L’Agence américaine pour le développement international (USAID) n’a pas assuré le suivi de milliers de terminaux Starlink envoyés en Ukraine, dont près de la moitié se trouvent désormais dans des zones entièrement ou partiellement contrôlées par la Russie, selon un rapport de son inspecteur général rendu public le 11 août.
Au total, 5 175 terminaux du service Internet par satellite d’Elon Musk ont été fournis à Kiev pour soutenir les communications en pleine guerre. Mais l’organe de surveillance interne de l’USAID reproche à l’agence d’avoir accepté un risque élevé d’utilisation abusive, invoquant « l’environnement complexe du temps de guerre » et l’urgence des besoins ukrainiens.
« En conséquence, l’USAID ne savait pas où se trouvaient les terminaux ni comment ils étaient utilisés », souligne le rapport, qui met en lumière des lacunes dans la gestion d’un équipement jugé stratégique pour les opérations militaires et civiles.
Dans sa réponse, l’USAID a fait valoir qu’il était pratiquement impossible de contrôler l’emplacement et l’usage de ces dispositifs dans un contexte de conflit actif.

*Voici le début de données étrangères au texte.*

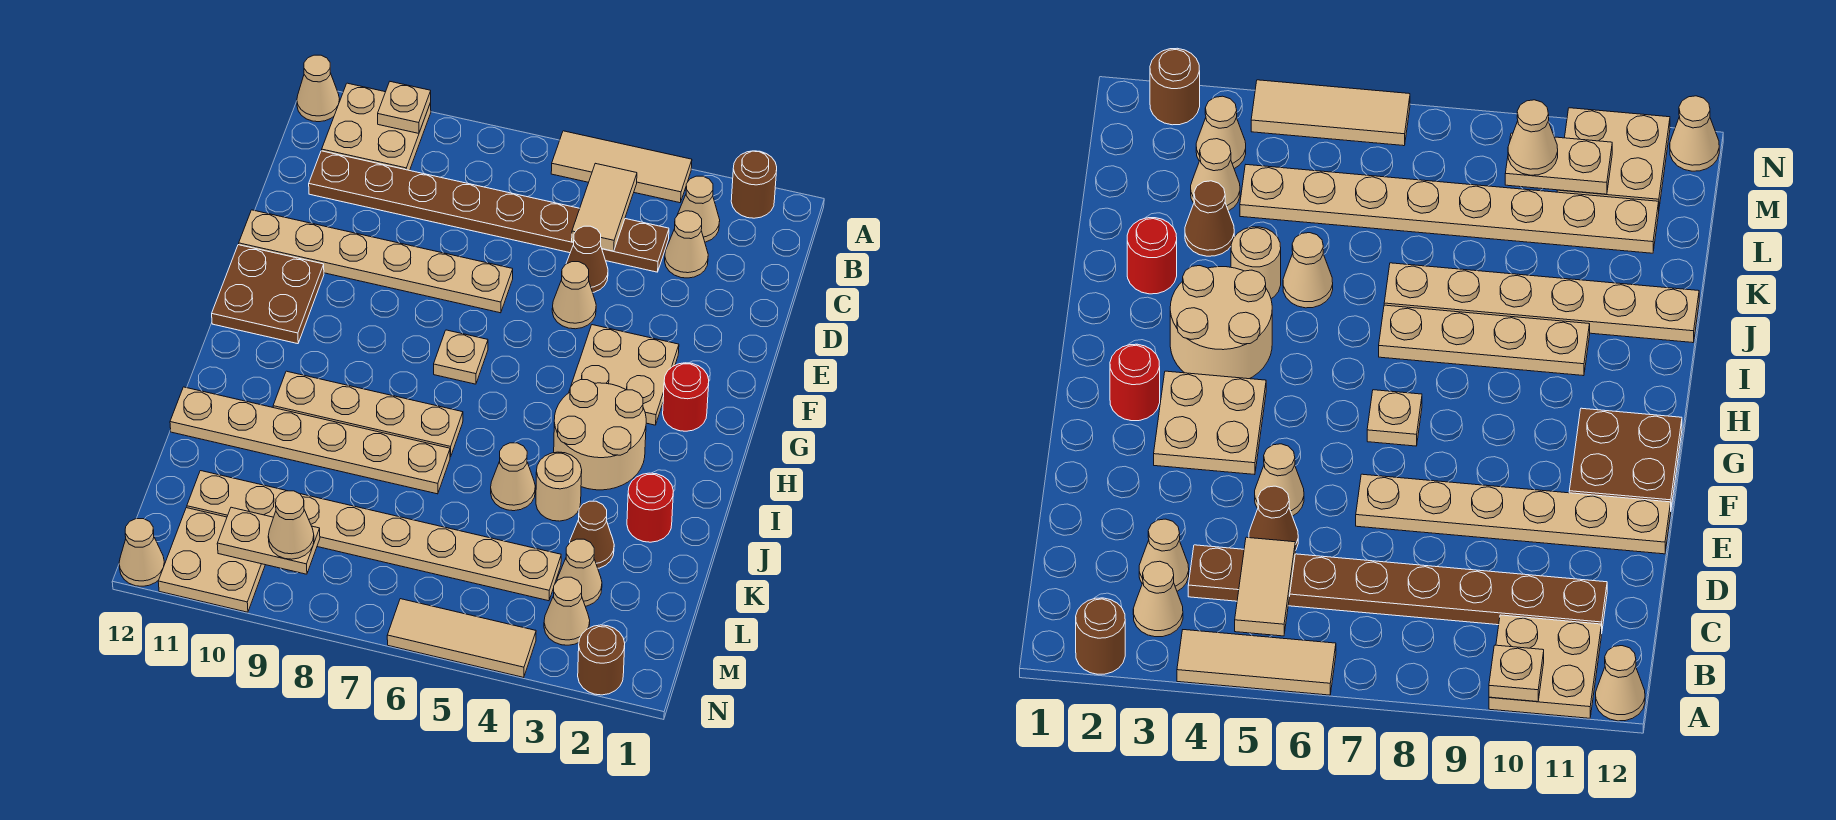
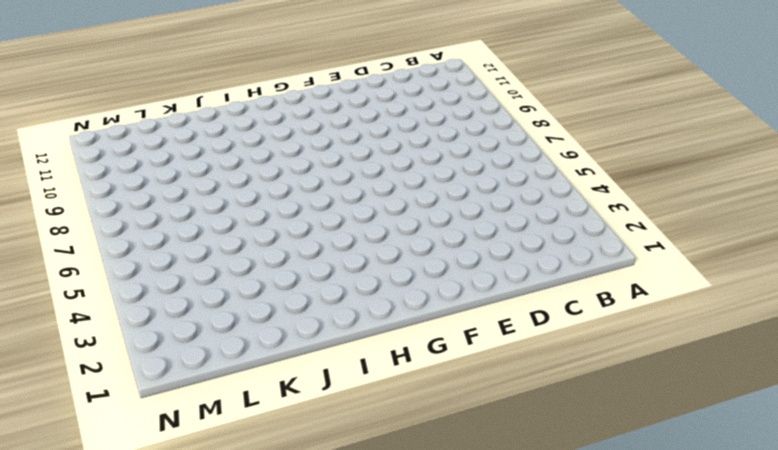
none -> brown round brick A2 level 1
none -> tan tile A4:A6 level 1
none -> tan plate A10:B11 level 1
none -> tan cone A12 level 1

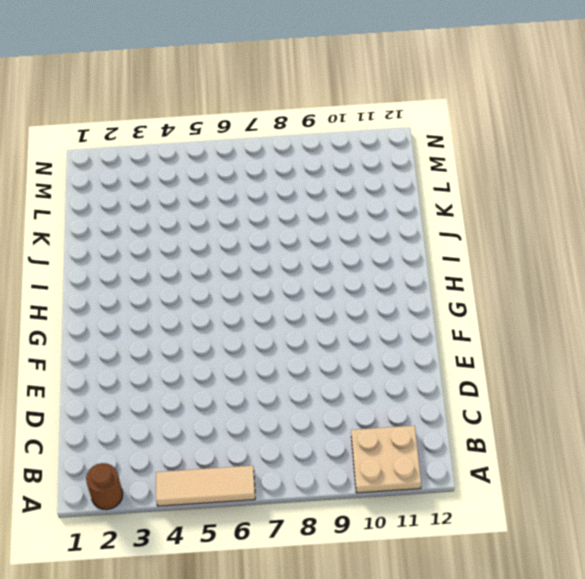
none -> tan cone A12 level 1
none -> tan cone B3 level 1
none -> tan cone C3 level 1
none -> brown plate C4:C11 level 1

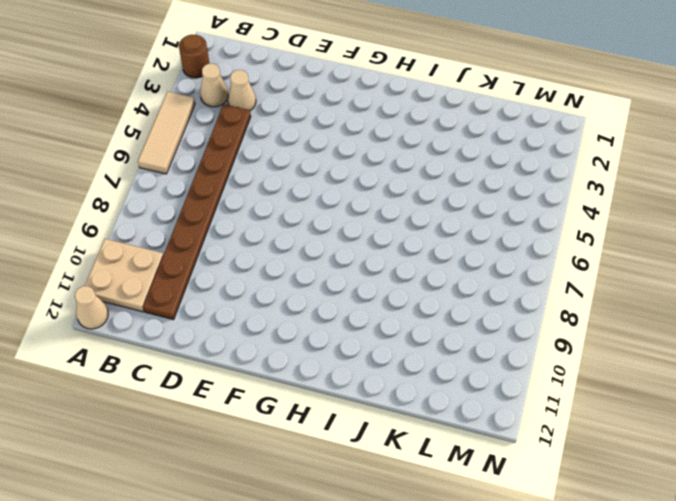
none -> brown cone D5 level 1
none -> tan cone E5 level 1
none -> tan plate E7:E12 level 1
none -> tan plate F3:G4 level 1

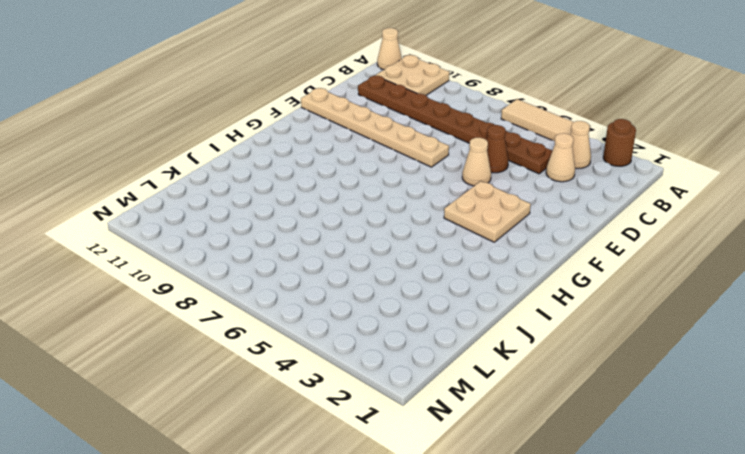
none -> brown plate F11:G12 level 1
none -> red round brick G2 level 1
none -> tan plate G7 level 1
none -> tan round brick H3:I4 level 1

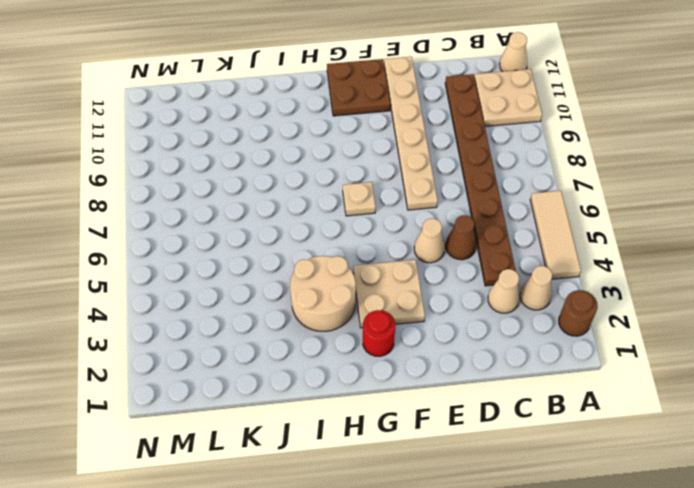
none -> tan plate I7:I10 level 1
none -> red round brick J2 level 1
none -> tan round brick J4 level 1
none -> tan cone J5 level 1

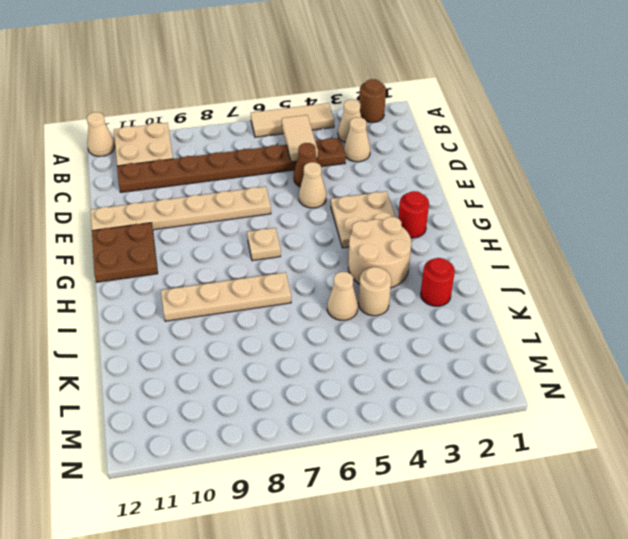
none -> tan plate J7:J12 level 1
none -> brown cone K3 level 1
none -> tan cone L3 level 1
none -> tan plate L4:L11 level 1

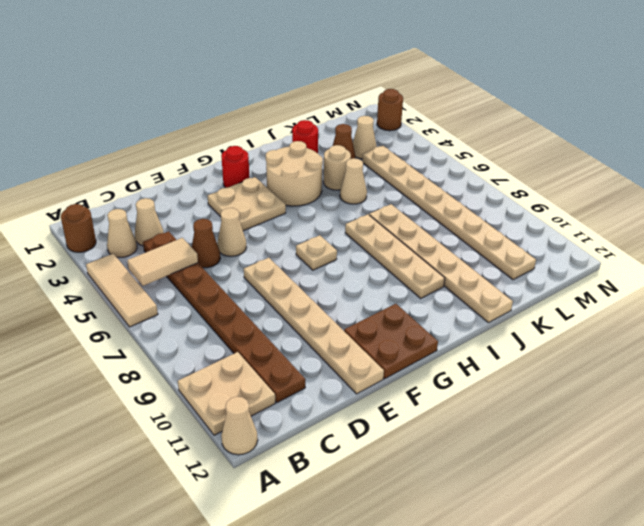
none -> tan cone M3 level 1
none -> tan plate M10:N11 level 1
none -> tan tile N4:N6 level 1
none -> tan cone N12 level 1

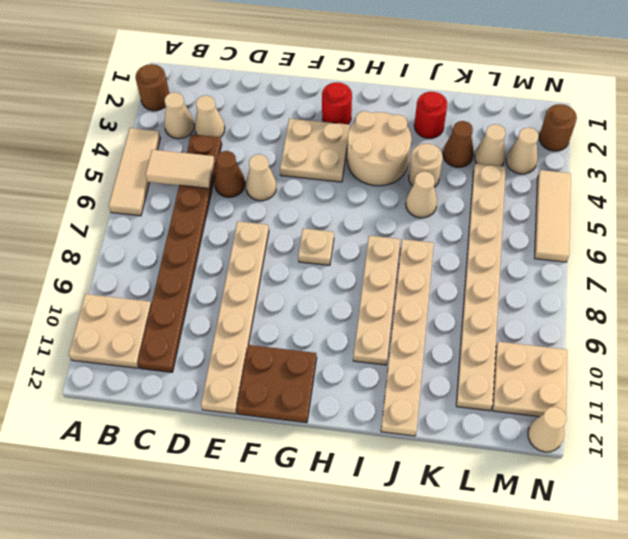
none -> tan cone A12 level 1
none -> tan plate A10 level 2
none -> tan plate M9:M10 level 2
none -> tan cone M9 level 3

L’agence a néanmoins indiqué qu’elle cherchait à améliorer ses procédures afin de limiter les risques de détournement à l’avenir.
Ce constat soulève des inquiétudes quant à la possibilité que certains terminaux soient utilisés par des forces pro-russes ou dans des zones passées sous contrôle de Moscou, compromettant potentiellement la sécurité des communications ukrainiennes.